Better to give your slot to another actor who would happily leap at the chance to audition than aim for a badge of bravery. There's grace and self-respect in that decision — for you as well as the room. Trust that another opportunity will present itself, if not for this show, then for another.
6. Keep It Clean
Over the years, I've noticed that the great and mysterious Universe has a magical way of cornering us with our unfinished business. It's no surprise, then, that once an afternoon or so, an actor walks in and suddenly turns very pale, realizing that someone they never expected to see again is now in a position to hire them!
I could go on with my personal philosophy about keeping our affairs clean and current, but perhaps it is best summed up by the wise words of director/choreographer Jeff Calhoun: "Handle every situation as you'd like to remember it."
7. Keep On Truckin'
An actress came in to audition, knocked her song out of the park, but didn't get the job. I saw her a few weeks later and she was still beating herself up about it.
Six weeks later, she came back for a completely different project, knocked the same song out of the park, and booked the job. This actress didn't "fail" the first audition and "win" the second; it just so happened that she fit perfectly into the jigsaw puzzle the creatives were assembling the second time around.
In my observation, when it's not our show, it's not our show, and there's nothing we can do about it.
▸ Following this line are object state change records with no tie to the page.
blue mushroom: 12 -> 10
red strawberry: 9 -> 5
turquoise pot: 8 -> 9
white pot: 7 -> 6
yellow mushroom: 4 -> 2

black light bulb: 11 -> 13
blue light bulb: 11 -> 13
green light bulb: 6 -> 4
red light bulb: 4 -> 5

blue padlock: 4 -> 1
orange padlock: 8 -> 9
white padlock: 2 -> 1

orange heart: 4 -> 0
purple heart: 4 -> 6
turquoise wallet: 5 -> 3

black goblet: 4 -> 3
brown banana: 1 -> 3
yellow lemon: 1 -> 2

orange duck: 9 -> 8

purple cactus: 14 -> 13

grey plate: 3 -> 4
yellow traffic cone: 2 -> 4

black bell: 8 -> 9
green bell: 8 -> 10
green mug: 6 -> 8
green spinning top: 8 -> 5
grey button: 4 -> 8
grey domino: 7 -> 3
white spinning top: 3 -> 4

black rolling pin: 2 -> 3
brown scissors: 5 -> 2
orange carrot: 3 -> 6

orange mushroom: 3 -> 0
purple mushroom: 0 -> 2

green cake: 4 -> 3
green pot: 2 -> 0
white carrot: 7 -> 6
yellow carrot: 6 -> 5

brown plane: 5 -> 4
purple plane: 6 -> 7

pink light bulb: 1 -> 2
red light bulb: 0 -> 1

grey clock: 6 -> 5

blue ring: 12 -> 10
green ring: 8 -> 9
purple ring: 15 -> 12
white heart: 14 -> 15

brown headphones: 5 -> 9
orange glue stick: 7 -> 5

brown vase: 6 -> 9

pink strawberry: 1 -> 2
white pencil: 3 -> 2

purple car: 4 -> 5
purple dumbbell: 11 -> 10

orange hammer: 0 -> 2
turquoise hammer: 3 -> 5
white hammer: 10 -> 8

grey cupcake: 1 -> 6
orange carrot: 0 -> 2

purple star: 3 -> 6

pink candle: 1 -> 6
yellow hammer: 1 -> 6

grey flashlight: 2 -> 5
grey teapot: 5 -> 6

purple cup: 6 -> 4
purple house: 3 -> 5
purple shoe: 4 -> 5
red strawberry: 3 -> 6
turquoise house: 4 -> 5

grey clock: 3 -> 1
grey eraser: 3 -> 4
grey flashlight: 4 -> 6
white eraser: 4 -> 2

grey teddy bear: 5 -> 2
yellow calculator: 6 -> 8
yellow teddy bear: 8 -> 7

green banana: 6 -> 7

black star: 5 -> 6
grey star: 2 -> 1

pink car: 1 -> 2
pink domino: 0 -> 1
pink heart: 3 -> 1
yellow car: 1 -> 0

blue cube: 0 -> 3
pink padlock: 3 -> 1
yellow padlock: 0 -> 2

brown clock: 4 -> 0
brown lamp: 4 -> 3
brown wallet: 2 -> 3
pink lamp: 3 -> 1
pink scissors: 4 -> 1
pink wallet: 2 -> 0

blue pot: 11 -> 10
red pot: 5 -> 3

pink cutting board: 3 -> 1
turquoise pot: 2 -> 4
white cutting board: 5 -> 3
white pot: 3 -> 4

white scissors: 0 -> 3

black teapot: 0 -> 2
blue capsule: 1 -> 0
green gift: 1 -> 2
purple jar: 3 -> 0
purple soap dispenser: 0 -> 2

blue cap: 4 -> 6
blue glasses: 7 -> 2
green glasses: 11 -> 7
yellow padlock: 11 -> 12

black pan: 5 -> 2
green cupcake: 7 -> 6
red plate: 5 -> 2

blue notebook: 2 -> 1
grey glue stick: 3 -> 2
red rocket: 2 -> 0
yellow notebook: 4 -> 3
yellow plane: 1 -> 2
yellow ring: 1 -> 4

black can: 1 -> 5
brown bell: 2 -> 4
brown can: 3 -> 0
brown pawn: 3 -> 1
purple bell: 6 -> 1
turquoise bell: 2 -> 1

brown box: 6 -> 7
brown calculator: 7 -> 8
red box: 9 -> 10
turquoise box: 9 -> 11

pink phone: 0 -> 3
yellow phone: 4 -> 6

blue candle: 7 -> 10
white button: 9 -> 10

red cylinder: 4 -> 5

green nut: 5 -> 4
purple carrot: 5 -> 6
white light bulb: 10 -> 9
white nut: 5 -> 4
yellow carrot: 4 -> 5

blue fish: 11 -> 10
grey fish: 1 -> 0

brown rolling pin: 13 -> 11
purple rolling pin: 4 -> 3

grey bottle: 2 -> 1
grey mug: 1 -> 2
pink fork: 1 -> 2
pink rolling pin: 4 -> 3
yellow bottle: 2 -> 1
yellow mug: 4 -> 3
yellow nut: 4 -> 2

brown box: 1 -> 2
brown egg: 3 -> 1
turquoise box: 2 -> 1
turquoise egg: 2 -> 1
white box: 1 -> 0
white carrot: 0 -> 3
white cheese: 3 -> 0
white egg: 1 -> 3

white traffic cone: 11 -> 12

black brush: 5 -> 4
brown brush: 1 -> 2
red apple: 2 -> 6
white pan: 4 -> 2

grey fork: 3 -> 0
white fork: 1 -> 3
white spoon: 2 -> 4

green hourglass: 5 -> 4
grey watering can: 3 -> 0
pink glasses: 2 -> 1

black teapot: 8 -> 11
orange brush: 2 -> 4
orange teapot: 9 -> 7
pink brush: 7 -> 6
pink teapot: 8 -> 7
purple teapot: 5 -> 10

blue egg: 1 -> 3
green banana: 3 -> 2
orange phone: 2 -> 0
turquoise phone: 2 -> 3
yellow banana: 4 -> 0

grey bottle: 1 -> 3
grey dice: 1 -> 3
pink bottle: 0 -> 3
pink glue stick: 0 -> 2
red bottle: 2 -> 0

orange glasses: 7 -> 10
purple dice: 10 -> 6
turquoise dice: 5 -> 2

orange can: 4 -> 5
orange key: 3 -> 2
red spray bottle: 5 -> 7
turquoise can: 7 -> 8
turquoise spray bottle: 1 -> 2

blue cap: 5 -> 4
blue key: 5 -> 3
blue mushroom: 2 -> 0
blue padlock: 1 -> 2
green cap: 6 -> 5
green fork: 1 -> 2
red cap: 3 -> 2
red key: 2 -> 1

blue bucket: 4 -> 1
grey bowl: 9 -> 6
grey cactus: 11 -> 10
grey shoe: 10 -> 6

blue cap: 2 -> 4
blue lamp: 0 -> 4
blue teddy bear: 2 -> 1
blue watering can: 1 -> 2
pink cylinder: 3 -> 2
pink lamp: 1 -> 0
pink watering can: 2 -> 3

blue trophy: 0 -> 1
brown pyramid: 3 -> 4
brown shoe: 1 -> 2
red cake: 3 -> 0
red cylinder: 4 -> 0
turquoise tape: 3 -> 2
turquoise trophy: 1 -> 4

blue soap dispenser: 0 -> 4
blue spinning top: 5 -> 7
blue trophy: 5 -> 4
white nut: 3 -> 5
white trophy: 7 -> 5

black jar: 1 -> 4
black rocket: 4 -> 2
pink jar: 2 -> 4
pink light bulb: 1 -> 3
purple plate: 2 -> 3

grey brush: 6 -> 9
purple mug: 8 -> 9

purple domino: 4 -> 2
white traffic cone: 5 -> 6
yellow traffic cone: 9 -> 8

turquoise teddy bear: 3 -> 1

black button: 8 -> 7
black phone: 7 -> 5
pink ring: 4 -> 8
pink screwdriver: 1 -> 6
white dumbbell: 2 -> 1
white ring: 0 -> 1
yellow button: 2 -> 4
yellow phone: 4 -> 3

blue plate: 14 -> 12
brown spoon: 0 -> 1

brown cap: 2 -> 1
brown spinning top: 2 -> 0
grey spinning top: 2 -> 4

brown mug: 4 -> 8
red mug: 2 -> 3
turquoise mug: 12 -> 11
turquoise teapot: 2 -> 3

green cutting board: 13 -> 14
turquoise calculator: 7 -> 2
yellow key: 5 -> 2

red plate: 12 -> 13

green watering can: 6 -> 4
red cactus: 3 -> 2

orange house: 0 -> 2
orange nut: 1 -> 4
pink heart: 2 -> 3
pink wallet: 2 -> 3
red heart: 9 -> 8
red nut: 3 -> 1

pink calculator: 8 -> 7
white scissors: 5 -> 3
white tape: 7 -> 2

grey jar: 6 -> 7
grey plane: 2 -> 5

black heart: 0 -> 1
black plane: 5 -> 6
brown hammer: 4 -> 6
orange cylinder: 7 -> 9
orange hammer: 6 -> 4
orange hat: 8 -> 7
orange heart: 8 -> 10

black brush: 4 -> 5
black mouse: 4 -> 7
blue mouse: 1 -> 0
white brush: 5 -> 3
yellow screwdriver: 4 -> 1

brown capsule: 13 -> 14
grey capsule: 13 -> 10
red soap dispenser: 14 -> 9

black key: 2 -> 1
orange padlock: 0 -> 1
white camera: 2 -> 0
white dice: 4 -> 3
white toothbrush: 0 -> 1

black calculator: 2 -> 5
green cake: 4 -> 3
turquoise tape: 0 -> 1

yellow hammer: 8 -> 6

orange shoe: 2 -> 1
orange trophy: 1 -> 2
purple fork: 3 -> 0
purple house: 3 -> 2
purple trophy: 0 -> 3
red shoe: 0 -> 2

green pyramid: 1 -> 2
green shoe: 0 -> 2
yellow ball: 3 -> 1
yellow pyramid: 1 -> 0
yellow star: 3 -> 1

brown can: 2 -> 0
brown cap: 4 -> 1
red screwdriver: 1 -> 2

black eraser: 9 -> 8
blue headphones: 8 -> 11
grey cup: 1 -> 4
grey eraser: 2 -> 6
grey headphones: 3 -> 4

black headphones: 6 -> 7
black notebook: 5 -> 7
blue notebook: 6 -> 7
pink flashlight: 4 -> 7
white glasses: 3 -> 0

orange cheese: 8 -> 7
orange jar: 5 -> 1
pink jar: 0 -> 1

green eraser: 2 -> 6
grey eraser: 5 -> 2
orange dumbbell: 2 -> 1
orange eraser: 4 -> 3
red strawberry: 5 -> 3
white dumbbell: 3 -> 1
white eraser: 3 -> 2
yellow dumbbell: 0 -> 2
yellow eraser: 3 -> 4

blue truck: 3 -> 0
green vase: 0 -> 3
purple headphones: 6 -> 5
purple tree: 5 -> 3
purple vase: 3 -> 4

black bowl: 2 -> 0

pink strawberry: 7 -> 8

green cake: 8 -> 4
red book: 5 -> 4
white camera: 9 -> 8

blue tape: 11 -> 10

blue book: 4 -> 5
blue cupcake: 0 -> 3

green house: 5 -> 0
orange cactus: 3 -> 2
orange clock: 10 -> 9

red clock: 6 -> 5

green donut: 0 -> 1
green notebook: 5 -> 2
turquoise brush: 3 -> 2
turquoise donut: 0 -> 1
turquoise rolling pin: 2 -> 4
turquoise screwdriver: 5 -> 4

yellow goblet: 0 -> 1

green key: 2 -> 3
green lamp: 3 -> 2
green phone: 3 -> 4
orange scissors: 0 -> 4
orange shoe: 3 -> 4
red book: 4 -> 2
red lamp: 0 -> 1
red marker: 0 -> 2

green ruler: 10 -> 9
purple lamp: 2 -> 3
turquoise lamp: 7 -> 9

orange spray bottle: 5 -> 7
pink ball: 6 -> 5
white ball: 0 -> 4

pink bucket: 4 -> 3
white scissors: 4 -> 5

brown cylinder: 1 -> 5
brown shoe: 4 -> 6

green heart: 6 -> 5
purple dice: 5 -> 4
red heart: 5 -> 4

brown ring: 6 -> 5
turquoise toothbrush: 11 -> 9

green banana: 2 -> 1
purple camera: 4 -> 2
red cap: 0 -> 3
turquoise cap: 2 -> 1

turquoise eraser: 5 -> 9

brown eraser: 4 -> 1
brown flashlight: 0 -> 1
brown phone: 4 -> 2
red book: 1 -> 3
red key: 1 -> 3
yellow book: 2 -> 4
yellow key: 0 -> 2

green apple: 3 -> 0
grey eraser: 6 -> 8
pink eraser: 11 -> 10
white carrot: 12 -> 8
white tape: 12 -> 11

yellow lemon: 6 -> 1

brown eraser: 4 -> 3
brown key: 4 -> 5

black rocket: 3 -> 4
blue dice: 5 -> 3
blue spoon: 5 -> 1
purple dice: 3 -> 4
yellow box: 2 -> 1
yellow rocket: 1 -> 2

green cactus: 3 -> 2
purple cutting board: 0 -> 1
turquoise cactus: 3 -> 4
But when it is our show, it's ours — and there's nothing we can do about that, either!
Trust that there is a plan in place for you.
8. Have Something Lovely Planned For Afterward
Have a big audition? You've probably busted your ass for hours preparing for it. Be sure to plan a sweet outing for yourself afterward. Grab an ice cream, take a walk, catch a movie — whatever it takes to shift your focus and acknowledge your own efforts. This stops us from becoming "actor machines" and helps restore our humanity.
9. Be Happy For Whoever Gets The Job (Including You!)
Years ago, Carol Burnett was up for a musical she thought would mark her Broadway debut. Instead, another girl got it. After a moment of sadness, she said to herself, "Well, it was her turn. Maybe next time, it'll be mine." And whaddaya know? It was!
I've pined over "lost" shows, only to realize after seeing them that that part I was sure was mine was never meant for me. I've also gotten gigs, failed to savor them and consequently, missed out on their riches.
Ingratitude is a disease which eats away at the heart of an artist. I believe it is an attempt to shield our tenderness from the unpredictability of this business. The key, then, might be to appreciate exactly where we are today, knowing that it could all look differently tomorrow.
10. Stay In Practice
My friend, casting director and audition coach Amy Jo Berman, introduced me to Jeff Olson's brilliant book, The Slight Edge. Since then, I've subscribed to its simple philosophy:
Do a little of what you don't necessarily have to do each day to enrich the quality of your life. Soon, like the water hyacinth growing silently beneath the surface of the water, your efforts will have canvassed the pond.
What shows up when we audition is all that we have addressed in our lives when there was no urgency to memorize those sides and that new song. The cumulative impact of these "slight edge" endeavors — from tending our talents to cultivating our inner peace — is what stops auditions from becoming "special events" — and allows our lives to become the work of art instead.